Phelps Breaks Another Wall


Michael Phelps reclaimed exuberance and added a new chapter to his legend after prevailing in the final of the 200 meter freestyle against his friend Ryan Lochte, the big loser of the day after being defeated in his two specialty races. Before returning to the pool for a rematch with his nemesis, Lochte finished third in the 200 m backstroke (1:53.94) behind fellow American Tyler Clary (1:53.41, Olympic record) and Japanese Ryosuke Irie (1:53.78).

During the first race, Phelps gave a performance and earned his first individual gold in London after staying off the podium in the 400 meter freestyle (fourth) and losing his dominance in the 200 meter butterfly to South African Chad le Clos (second). The swimmer from Baltimore also won the silver medal as a part of Team USA in the 4×100 relay and the gold in the 4×200 relay. In all, the most-decorated athlete of the Games has already stood on the Olympic podium 20 times (16 times for gold, twice for silver and twice for bronze).*

With this triumph, Phelps has become the first male swimmer to win the same competition in three different Olympic Games. Champion in Athens, Beijing and London, Phelps joins the Austrian Dawn Fraser, champion in the 100 meter freestyle in the three Games from Melbourne (1956) to Tokyo (1964), and Hungarian Krisztina Egerszegi, champion of the 200 meter backstroke during the three Games from Seoul (1988) to Atlanta (1996).

The American led the race from beginning to end and finished with a time of 1:54.27, the fastest time in the world this year, 11 hundredths of a second off of his personal record and 27 hundredths off of the world record set by his big rival in the pool at last year’s World Championships in Shanghai. Lochte, with barely enough time to recover from the disappointment he suffered minutes earlier, barely challenged Phelps’ charge in the butterfly. In the 50 meter backstroke, where he has a tendency to destroy all of his rivals, Lochte not only lost Phelps’ trail but also handed second place over to Brazilian Thiago Pereira, silver in the long race of this discipline.
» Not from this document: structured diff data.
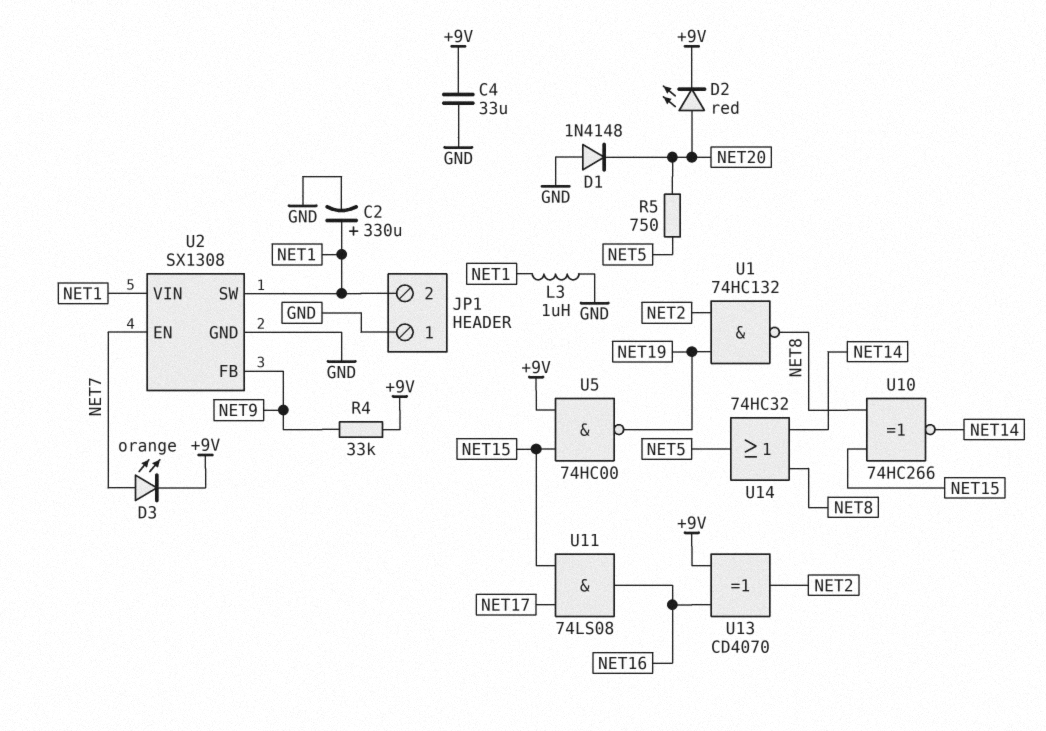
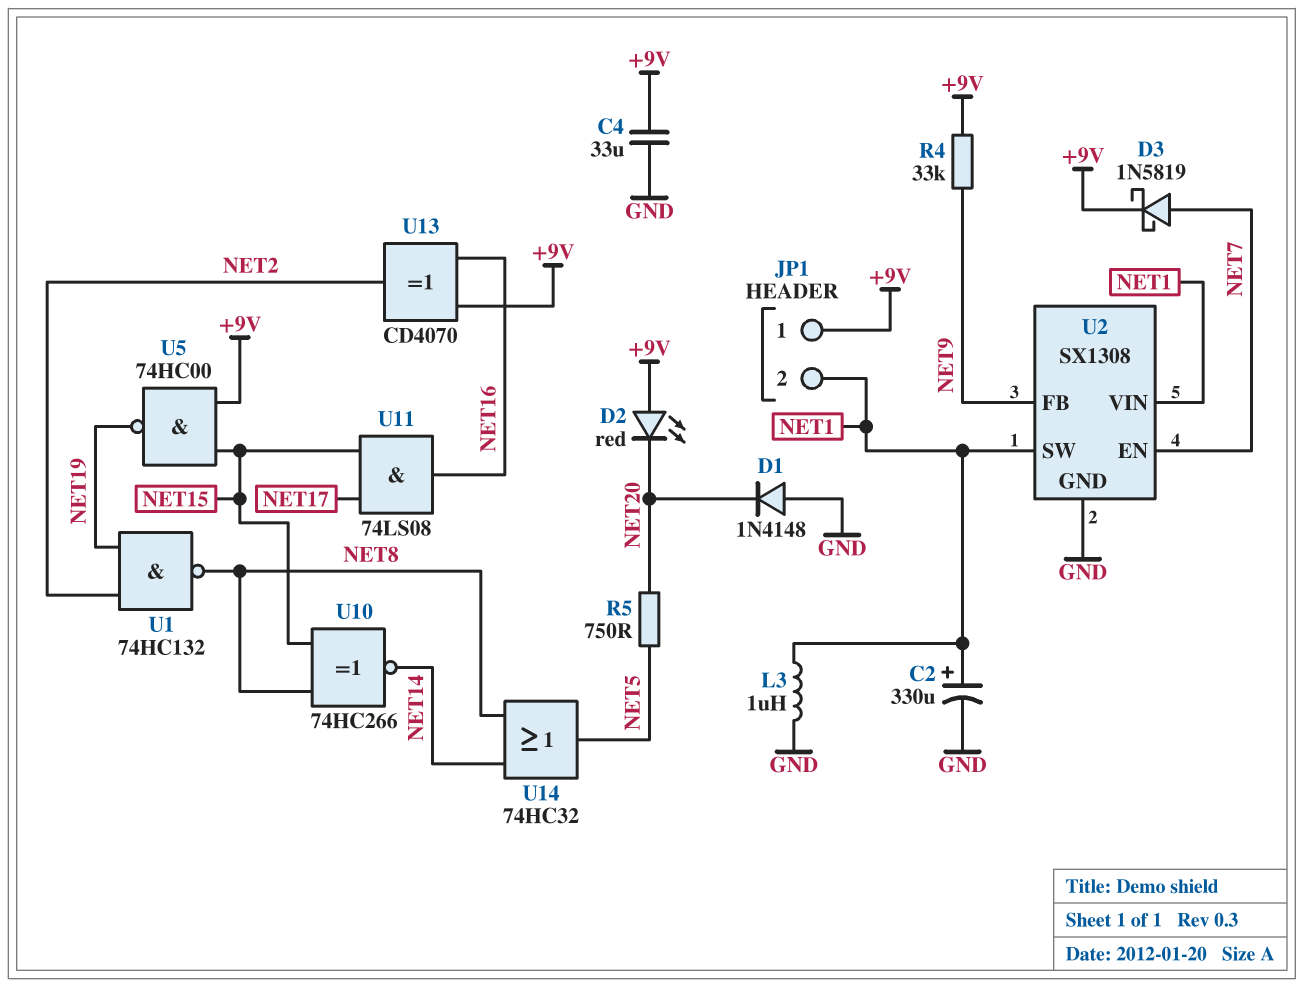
D2: LED red (A NET20, K +9V) -> LED red (A +9V, K NET20)
D3: LED orange (A NET7, K +9V) -> schottky 1N5819 (A NET7, K +9V)
JP1 pin 1: GND -> +9V

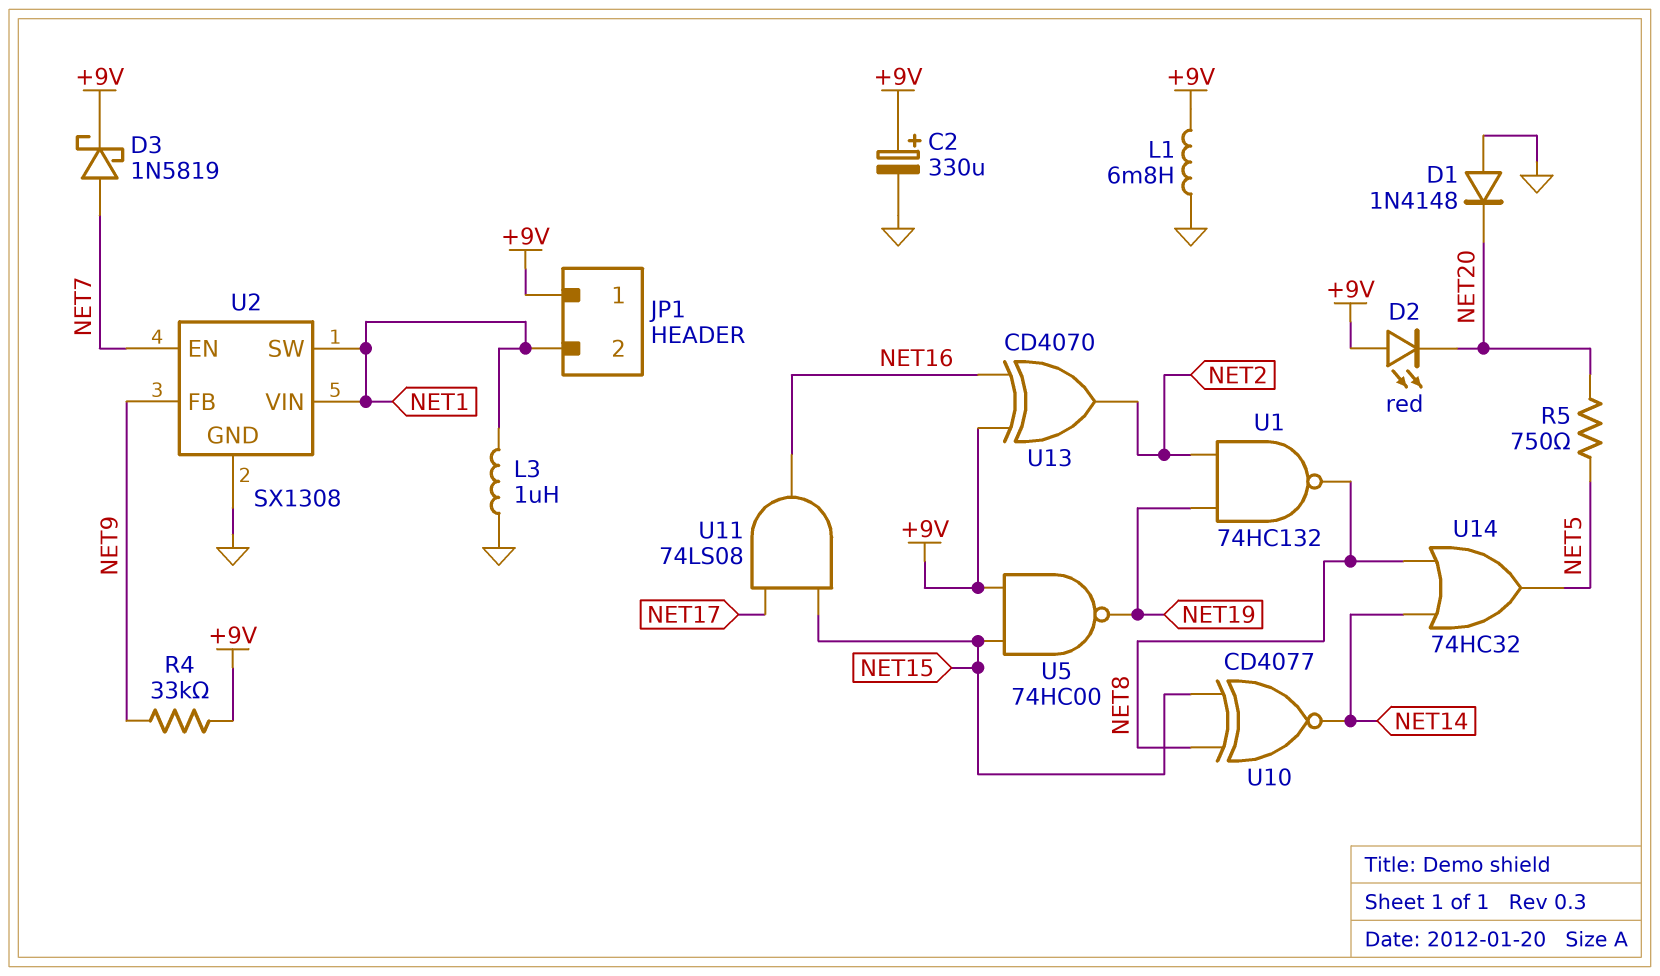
C2: 330uF (plus NET1, minus GND) -> 330uF (plus +9V, minus GND)
C4: 33uF (+9V, GND) -> none
L1: none -> 6.8mH (+9V, GND)
U10: XNOR 74HC266 (in NET8, in NET15, out NET14) -> XNOR CD4077 (in NET8, in NET15, out NET14)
The leader, the swimming phenomenon, only lost time in the breaststroke to specialist Laszlo Cseh, too far away to worry him, and swam the crawl in 27.68 seconds, the second fastest behind Lochte’s 27.53, who, in the end, took second place with a final time of 1:54.90. Cseh, silver-medal winner in Athens, won the bronze after rising two places in the last 100 meters. There was no glory for Pereira in this occasion.

Lochte, gold in the 400 meter medley and the 4×200 meter relay, silver in the 4×100 free and the 200 meter medley, joked with Phelps after leaving the pool. He was not as lighthearted after losing the 200 meter backstroke, a very fast race with three men under 1:54. Lochte barely shook Clary’s hand, the swimmer who, before his trip to London, had criticized Phelps for his lack of interest and his laziness in training. Clary, not as talented as his fellow Americans, a real “machaca,” finally got the reward for which he fought so hard, an Olympic gold.

Phelps appeared to enjoy being in the water again. The king sprints his last strokes in a great race, writing the epilogue of his heroic deed. The win against Lochte and the image of his mother Debbie and sister Hilary in the stands, both elated after seeing the tiny Michael once again enforce his law, were a blast of adrenaline in the champion’s nervous system, who took advantage of the burst to break the world record set last year in the semifinals of the 100 meter butterfly, 28 hundredths of a second faster than the record time he set in June during the Olympic Trials in Omaha. Phelps broke 51 seconds for the first time in 2012 with a time of 50.86 and sent a message to the tyrant in the 200 meter, South African Chad le Clos, with the second best time (51.42).

*Editor’s Note: After the completion of the swimming events, Michael Phelps had 22 medals.